Figure 2. COR delays nonhost HR cell death induced by P. syringae pv. tabaci and P. syringae pv. phaseolicola in tomato.

(A) Wild-type and ICS-RNAi tomato leaves were infiltrated with P. syringae pv. tabaci (6 × 10² CFU/ml) with or without COR (100 ng/ml). The development of nonhost HR cell death was determined 24 h and 48 h after infiltration. (B) Another nonhost pathogen, P. syringae pv. phaseolicola, (6 × 10² CFU/ml) was syringe (needleless) infiltrated with or without COR (100 ng/ml) to tomato leaf.
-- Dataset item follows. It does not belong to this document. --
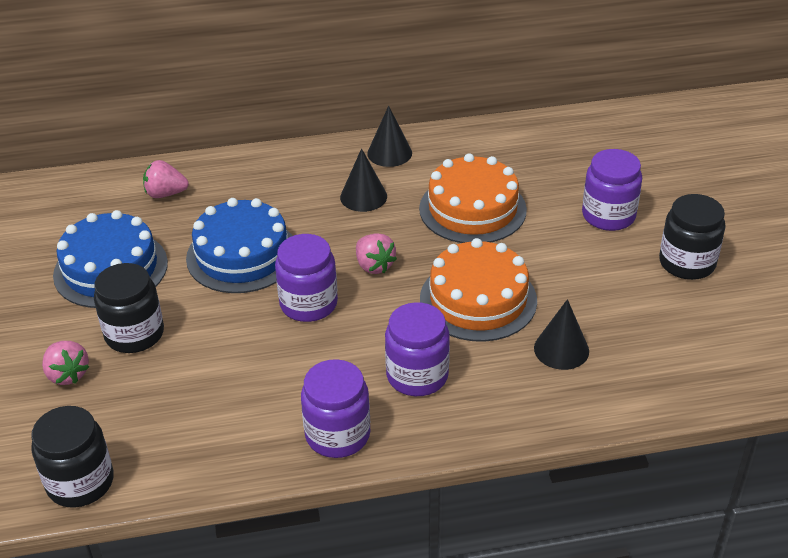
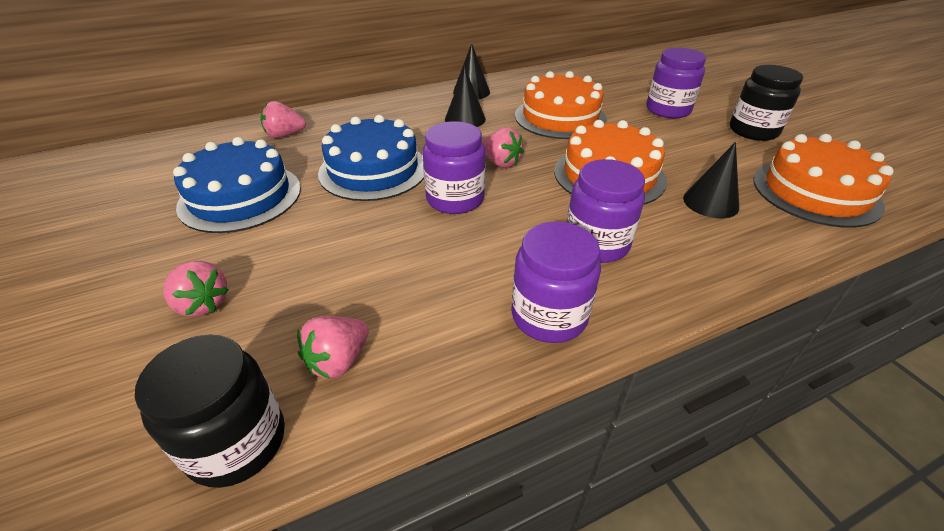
camera: 15 degrees left, 0 degrees up
(134, 334) = (278, 250): black jar -> none
(160, 440) = (338, 361): none -> pink strawberry
(684, 355) = (815, 192): none -> orange cake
After 24 h of infiltration, a photograph was taken (lower panel) and leaf samples were collected for DAB staining to visualize H₂O₂ production at the site of infection (upper panel). (C) Delay of nonhost HR cell death by COR producing nonhost pathogen P. syringae pv. tomato DC3000 in N. benthamiana. P. syringae pv. tomato DB29 is the mutant strain that does not produce COR. A photograph was taken 24 h after infiltration. (D) The bacterial population of P. syringae pv. tomato DC3000 (Pst DC3000), P. syringae pv. tabaci (Pstab) and P. syringae pv. tabaci with COR (Pstab + COR) was measured 0, 1 and 3 days post inoculation (dpi). The bacterial concentration of 2 × 10² CFU/ml was used for both pathogens. Bars represent the means ± standard deviation (SD) from three leaf samples per treatment. Three independent experiments were performed. Different letters above bars indicate significantly different values between treatments (P < 0.05, Student’s t test).